Attracting new device makers
Concentrating first on mobile, equipment makers currently face challenges that put operating margins under pressures. According to bgr.com, Nokia's mobile device operating margin came in at -2%, LG's at -3%, HTC at -7%, Motorola at -28%, and BlackBerry at -55%. The only smartphone manufacturers making money are Apple  (NASDAQ: AAPL  ) and Samsung.

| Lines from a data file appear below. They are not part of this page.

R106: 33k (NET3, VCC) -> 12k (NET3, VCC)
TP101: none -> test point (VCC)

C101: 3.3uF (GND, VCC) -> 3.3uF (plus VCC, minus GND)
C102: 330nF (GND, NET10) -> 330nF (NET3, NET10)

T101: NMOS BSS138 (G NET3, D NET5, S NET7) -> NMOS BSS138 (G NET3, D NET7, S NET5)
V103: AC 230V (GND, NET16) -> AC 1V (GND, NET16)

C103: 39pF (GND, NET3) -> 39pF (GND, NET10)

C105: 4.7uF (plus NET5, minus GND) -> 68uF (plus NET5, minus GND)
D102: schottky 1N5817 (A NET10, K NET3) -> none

With margins tight for OEMs, Microsoft's lower price will no doubt spur at least some of them to try a Windows-based platform and help initial adopters differentiate themselves from the competition. For Microsoft, adding new partners is certain to have benefits down the road.

Reasons behind the move
For decades, Microsoft had a virtual monopoly on operating systems, which made the company one of the most successful and profitable corporations in history. Today, both Google (NASDAQ: GOOGL  ) and Apple are providing wonderful alternatives to the traditional PC market with both mobile and PC operating systems. 

Google
Google's strategy of giving away Android and Chrome OS for free to OEM's was seen as a wonderful development by equipment makers like Samsung and HTC, who saved tremendous resources by not having to create their own mobile operating systems. This allowed the companies to more rapidly compete with Apple's iPhone and iPad, and opened the ever-growing market of Chromebooks on the PC end. This was a brilliant move by Google, as the company has garnered tremendous amounts of user data, which is employed to strengthen the moat around search.

Additionally, Google generates more searches and introduces consumers to apps like Gmail and Maps. How successful is the strategy? Android controls 81% of the mobile market.

Apple
Apple no longer charges users for upgrades to operating systems on Macs, providing another reason for consumers to make the switch. Additionally, Apple's office productivity suite, iWorks, is free for all Apple products.

The company captured the world's imagination with its sleek iPhone and iPad, becoming the brand of choice for the affluent. Meanwhile, Microsoft was late to the mobile party and has slid further onto the back burner.

Putting it all together?
From a near-term profit standpoint, this will likely have a beneficial effect for Microsoft, as the move will generate new sales and customers at price points where the company currently has little reach. Profits and sales are likely to increase in the near term.

Long term, however, the prices that Microsoft charges for Windows and Office are unsustainable against the free and rapidly improving versions that Google and Apple offer. PC makers will probably try to negotiate down the current cost for Windows OS as PC sales continue to shrink, using Chrome OS and Microsoft's necessity to maintain market share as leverage.

For decades, Microsoft's profit centers were surrounded by a giant, impenetrable iceberg. As the competition heats up, cracks are starting to show in this wall of ice. What we're seeing today is the start of an irreversible melting of margins, where few will be willing to pay up front for operating systems. If you've accumulated profits in Mr. Softy recently, it's time to take them.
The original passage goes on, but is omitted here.